While matron enjoyed the comforts of her own flat – which came with the job - Jean and her colleagues made the best of what they had in the nurse’s home and there was food rationing to cope with and the worry caused by matron’s regular walkabouts around the hospital ward.

“We all had a jam jar which contained a measure of sugar, butter and margarine and we had to make it last for a week. When matron was doing a round we tidied and straightened all the beds and told our patients not to move when matron walked past during an inspection, it was all very disciplined,” said Jean.

There’s history involved in Jean’s NHS journey. She nursed Aneurin Bevan’s agent in hospital and actually got to hear a speech by Bevan himself when he addressed a crowd and said patient numbers would go down because the NHS would help keep babies and children healthy.

In 1952 while sitting her finals in the February of that year, the exam was interrupted with the news that King George VI had died and it was “a bit difficult to concentrate after that” Jean said. A new monarch was on the way.

Healthcare runs in her family. She married her husband Derek and the couple had three children. One became a consultant surgeon and two became physiotherapists. Jean now has ten grandchildren – some of whom are doctors and physicians – and she also has five great grandchildren.

In 1982 Derek and Jean moved their family to Melbourne due to her husband’s work. They spent six years there with Jean as a nursing sister in a bush hospital which looked after the local population who were not town or city based. The hospital had 30 beds, no medical staff and she was expected to help the surgeon when he visited to conduct operations.

“When China re-opened its doors to tourism in 1986 - but only to Australia initially -

My husband and I went there. We climbed the Great Wall of China and were all given a certificate to prove it. We were taken to see the mummified body of Mao Zedong laid in state,” said Jean.

The family returned to Britain and settled near Stratford and before her retirement in 1991, at the age of 71, Jean lectured on first aid in the workplace at Stratford College from 1988 onwards.

She’s loves the works of Shakespeare, enjoys amateur dramatics – is a member of equity - adores the Royal Shakespeare Company and still goes to matinees with a member of her family as a treat. And to cap it all Jean has staged pantomimes and reviews at the village hall in Clifford Chambers where she co-starred with special guest actor Jeffery Dench – brother of Dame Judi.

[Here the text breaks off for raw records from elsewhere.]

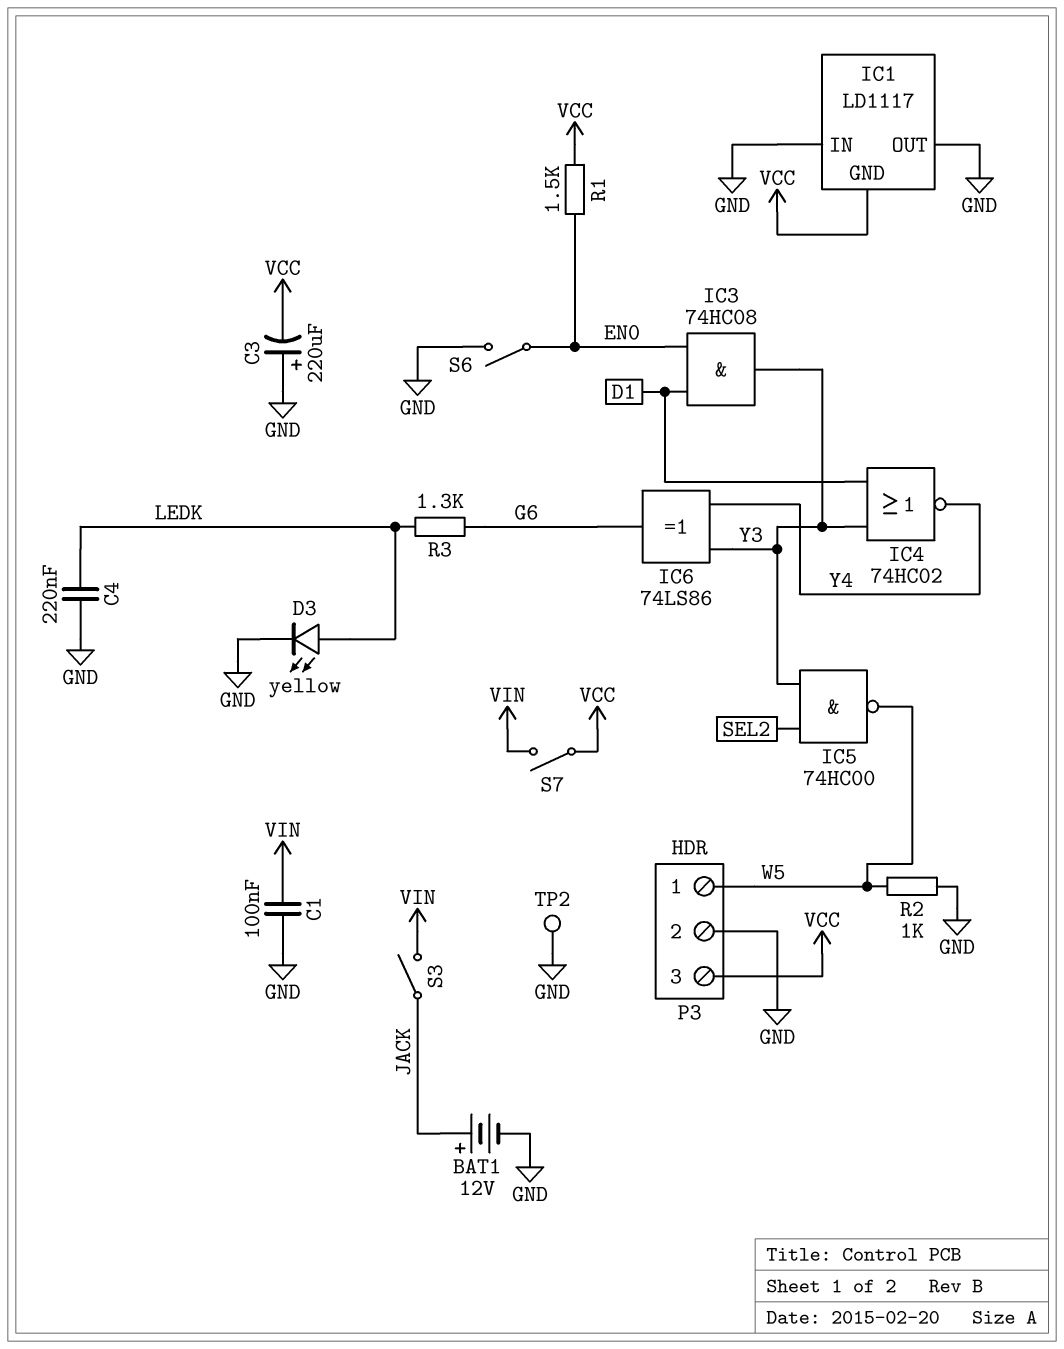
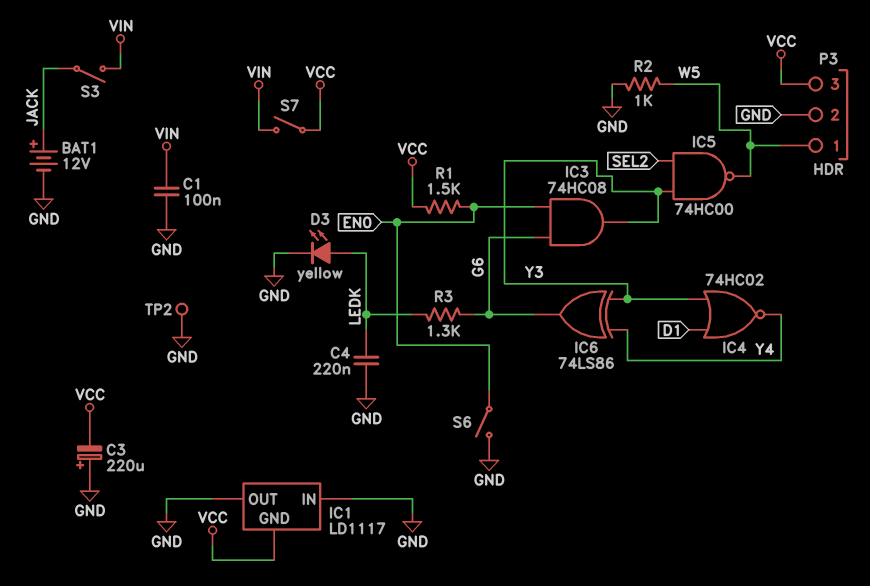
IC3: AND 74HC08 (in D1, in EN0, out Y3) -> AND 74HC08 (in EN0, in G6, out Y3)

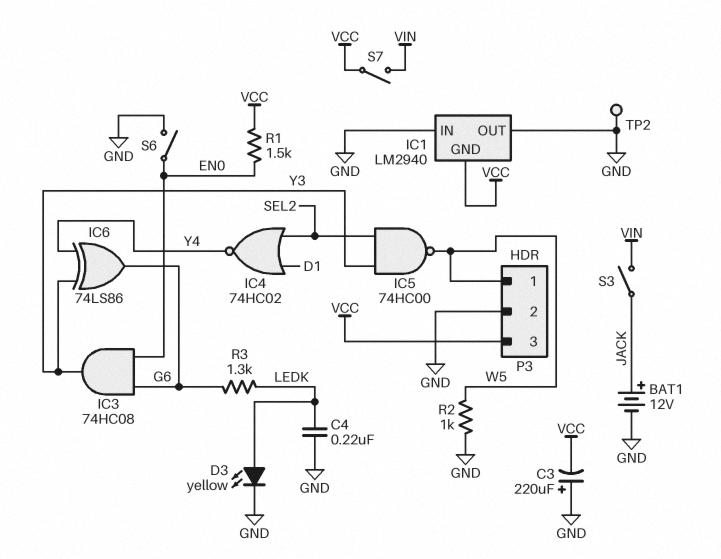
C1: 100nF (GND, VIN) -> none
IC1: LD1117 -> LM2940
IC4: NOR 74HC02 (in D1, in Y3, out Y4) -> NOR 74HC02 (in D1, in SEL2, out Y4)

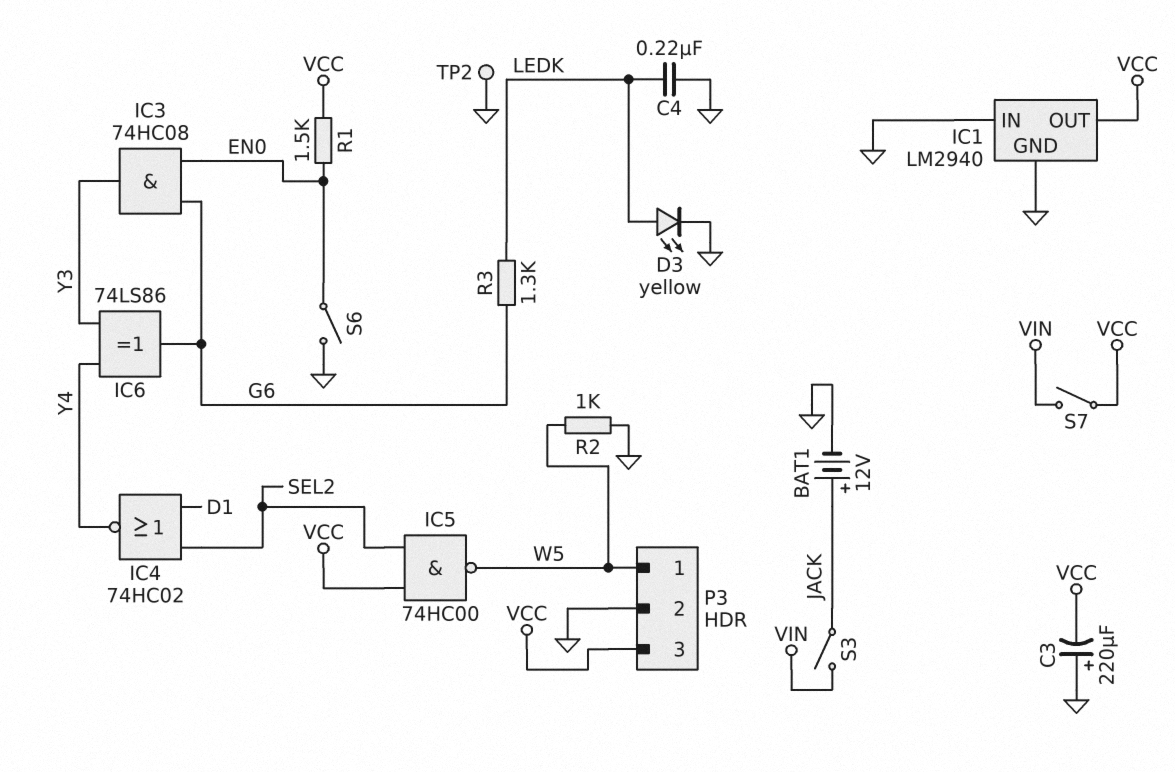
IC1 pin GND: VCC -> GND
IC1 pin OUT: GND -> VCC
IC5: NAND 74HC00 (in SEL2, in Y3, out W5) -> NAND 74HC00 (in SEL2, in VCC, out W5)

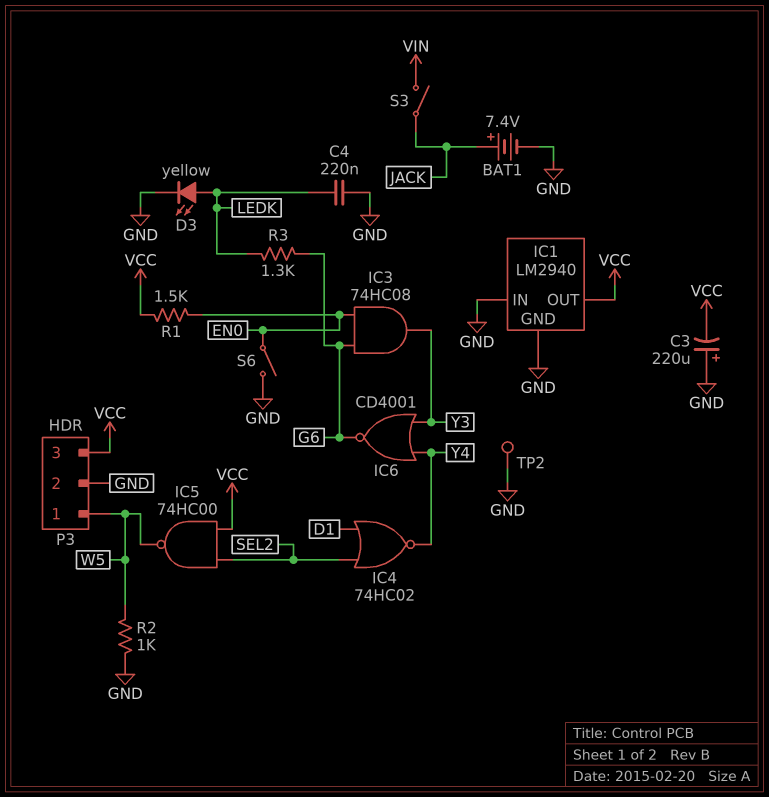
BAT1: 12V (plus JACK, minus GND) -> 7.4V (plus JACK, minus GND)
IC6: XOR 74LS86 (in Y3, in Y4, out G6) -> NOR CD4001 (in Y3, in Y4, out G6)
S7: switch (VCC, VIN) -> none

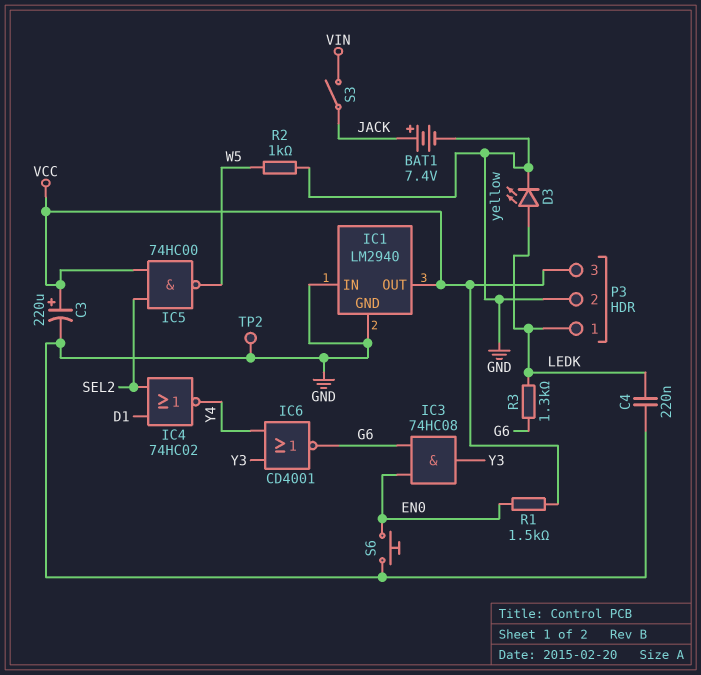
C3: 220uF (plus GND, minus VCC) -> 220uF (plus VCC, minus GND)
P3 pin 1: W5 -> LEDK
S6: switch (EN0, GND) -> button (EN0, GND)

She joined the RSC as a member and was chair of the Shakespeare Club and is still a member of the oldest Shakespeare Club in the world.

The NHS marks a memorable milestone this year, but what does Jean think of the service she joined as an inspired youngster?

“In those days if you had your appendix out you were in hospital for seven days. If it was a hip operation your leg was put in a weighted pulley and you were in hospital for three months. I’ve had a hip operation at Warwick and was out within a few days. The NHS was straightforward back then. We had student nurses, staff, sisters, assistant matron and a matron managing the whole nursing staff. I think it’s sad to see the decline of cottage hospitals and during the war years, expectant mothers went to the Ellen Badger in Shipston to escape the blitz in Coventry. We didn’t have managers but now there are so many divisions within the NHS it’s become complicated,” said Jean.

Having spent a life in nursing and with her 93rd birthday on the way in September, Jean had this to say about the future of her beloved National Health Service.

“I think everyone has the right to free health care so let’s protect our NHS.

I would absolutely encourage young people to become a student nurse because……we need you.”